Luther, poursuit La Civiltà Cattolica, « entreprit cette indigne parodie, par laquelle le moine rebelle attribuait à Dieu les idées, les blasphèmes, les infamies de son esprit perverti : il outragea de façon inouïe le pape au nom du Christ, maudit César au nom du Christ, blasphéma contre l’Eglise, contre les évêques, contre les moines avec une impétuosité vraiment infernale, au nom du Christ ; il jeta son habit sur l’arbre de Judas au nom du Christ, et au nom du Christ s’unit avec une sacrilège » (p. 209). « Sous le prétexte très commode de suivre l’Ecriture, comme celle qui contient seule la parole de Dieu, il partit en guerre contre la théologie scolastique, la tradition, le droit canonique, toutes les institutions de l’Eglise, les conciles. Et Martin Luther, moine parjure et docteur improvisé, remplaça toutes ces choses augustes et vénérables par lui-même et sa propre autorité ! Les papes, les docteurs, les saints Pères, ne valaient plus rien : la parole de Martin Luther valait plus que tous ! » (p. 212). La théorie de la justification luthérienne, enfin, «est le fruit de la fantaisie de Luther, et non de l’Evangile ou d’une autre parole de Dieu révélée à ceux qui écrivirent le nouveau Testament : pour nous, toute nouveauté chez Luther trouve son origine dans les mouvements de la concupiscence, et sa réalisation dans la falsification de l’Ecriture ou dans le mensonge formel » (p. 214).
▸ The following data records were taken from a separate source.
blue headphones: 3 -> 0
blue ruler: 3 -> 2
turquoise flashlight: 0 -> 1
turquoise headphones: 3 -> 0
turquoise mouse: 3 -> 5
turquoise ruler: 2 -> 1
Padre Pani ne pourra nier que le jugement qu’il donne de Luther renverse à 360 degrés ce que ses confrères affirmèrent, dans cette même revue, un siècle auparavant. En 1917, il était réprouvé comme apostat, rebelle, blasphémateur ; aujourd’hui, il est célébré comme réformateur, prophète, saint. Aucune dialectique hégélienne ne peut faire concorder le jugement d’hier avec celui d’aujourd’hui.  Ou bien Luther fut un hérétique, qui nia certains dogmes fondamentaux du Christianisme, ou bien il fut un « témoin de la foi », qui mis en place la Réforme de l’Eglise menée à termes par le Concile Vatican II et le pape François.

En un mot, tout catholique est appelé à choisir son camp : du côté du pape François et des jésuites d’aujourd’hui, ou bien du côté des jésuites d’hier et des papes de toujours. C’est le moment de choisir et la méditation de saint Ignace sur les deux étendards (Exercices spirituels, n°137) nous y aide précisément en ces temps difficiles. (Roberto de Mattei)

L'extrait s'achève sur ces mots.